For close to three hours, Marilyn suffers. She has to sleep with lecherous old men to get Hollywood gigs, DiMaggio beats her, two early male friends (Evan Williams as Edward Robinson Jr. and Xavier Samuel as Cass Chaplin) act like they are good friends only to later betray her in multiple cruel ways, and others don't take her seriously. Although playwright Arthur Miller (Adrien Brody in a solid supporting performance) is the most sympathetic man in her orbit, even he questions where she heard a bon mot she drops in a conversation about his play for which she's auditioning, comparing a character to another in a Chekov play - as if she couldn't have come up with the thought herself.
Needless to say, "Blonde" is a grim affair. But that's not to say it's a bad one. Some might accuse it of misogyny - and I wouldn't completely discount such accusations. This is an instance in which intent will be disagreed upon. Despite some ill-judged responses to recent interview questions about the film, I don't believe Dominik is playing the role of a sadist here. The men in the film are mostly loathsome and Marilyn - despite being portrayed as a victim throughout, while also mostly leaving out what made her presence so unique - is undoubtedly a sympathetic character, which is greatly due to de Armas' stellar work.
Dominik is a filmmaker of some considerable skill - his "Assassination of Jesse James by the Coward Robert Ford" is a masterpiece, while his "Killing Them Softly" is a solid crime drama with higher aspirations - so I don't believe his intention here was to make a disreputable film that slags one of moviedom's brightest stars.
At the same time, there are some miscalculations.
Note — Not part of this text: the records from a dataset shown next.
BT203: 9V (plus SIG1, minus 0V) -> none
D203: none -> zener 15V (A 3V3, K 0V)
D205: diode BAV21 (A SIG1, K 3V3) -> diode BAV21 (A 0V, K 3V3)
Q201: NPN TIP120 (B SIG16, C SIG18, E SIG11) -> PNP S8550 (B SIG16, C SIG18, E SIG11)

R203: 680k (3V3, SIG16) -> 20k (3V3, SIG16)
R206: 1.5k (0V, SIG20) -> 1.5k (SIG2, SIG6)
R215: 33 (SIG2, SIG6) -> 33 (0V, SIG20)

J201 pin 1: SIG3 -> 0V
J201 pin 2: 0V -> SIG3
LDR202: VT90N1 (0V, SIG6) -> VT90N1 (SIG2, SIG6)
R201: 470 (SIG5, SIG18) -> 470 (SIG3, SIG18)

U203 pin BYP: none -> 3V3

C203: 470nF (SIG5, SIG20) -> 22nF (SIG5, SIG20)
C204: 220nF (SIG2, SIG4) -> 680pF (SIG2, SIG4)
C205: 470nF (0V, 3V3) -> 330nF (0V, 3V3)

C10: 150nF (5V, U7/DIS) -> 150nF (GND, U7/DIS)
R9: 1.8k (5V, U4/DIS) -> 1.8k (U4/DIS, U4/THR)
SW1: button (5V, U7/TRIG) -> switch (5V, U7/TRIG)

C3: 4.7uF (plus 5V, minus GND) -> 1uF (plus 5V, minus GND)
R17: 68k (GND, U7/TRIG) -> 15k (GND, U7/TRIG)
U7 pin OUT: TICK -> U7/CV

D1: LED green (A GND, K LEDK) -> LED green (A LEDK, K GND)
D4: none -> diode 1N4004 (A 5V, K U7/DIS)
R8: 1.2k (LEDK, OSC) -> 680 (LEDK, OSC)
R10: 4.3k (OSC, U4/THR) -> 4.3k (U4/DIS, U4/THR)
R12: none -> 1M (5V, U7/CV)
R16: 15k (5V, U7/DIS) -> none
One is the considerable amount of time spent on fetuses in Monroe's womb, whose voices taunt her after she goes through an abortion or two. I don't believe the film is making any sort of anti-abortion statement here - the torment seems to come from the fact that Monroe wanted a child but various circumstances, most of which were awful, got in the way of that - but the continuous return to the fetal shots are oddly unnecessary. The vaginal POV shot was also, um, a bit much.
It's in the final 30 minutes that the picture really starts to slip. Despite being relentlessly bleak, the first two hours are often visually resplendent, extremely well acted and, for lack of better phrasing, consistently interesting. But starting with a completely ludicrous - and absurdly lewd - sequence in which Monroe visits JFK at the White House, the film starts to become less effective. Almost as if it doesn't know how to pass the time until we get to Monroe's death, it just piles on the misery and drug abuse. De Armas is certainly impressive in how committed she is to the role, but the film gives her little to do other than suffer.
And yet despite all this, this is a movie I could recommend to those who I'd deem as interested in the medium of cinema. No, I wouldn't suggest this film to the casual viewer or those who might want to see a glamorous depiction of old Hollywood. This film plays like a nightmare - and for the first two hours, it mostly held me in its grasp, regardless of whether I found the entire endeavor to be necessary.
It's a flawed picture but one with a whole lot of talent on display. Whether that talent is well utilized will likely be a source of debate, but "Blonde" - if nothing else - is a good showcase for its leading lady. Some will say that Marilyn Monroe deserved better than this - and that's true. She deserved a whole lot better in general. "Blonde" may not do her talents justice, but it certainly makes you feel her pain - and, as such, it's a gut punch.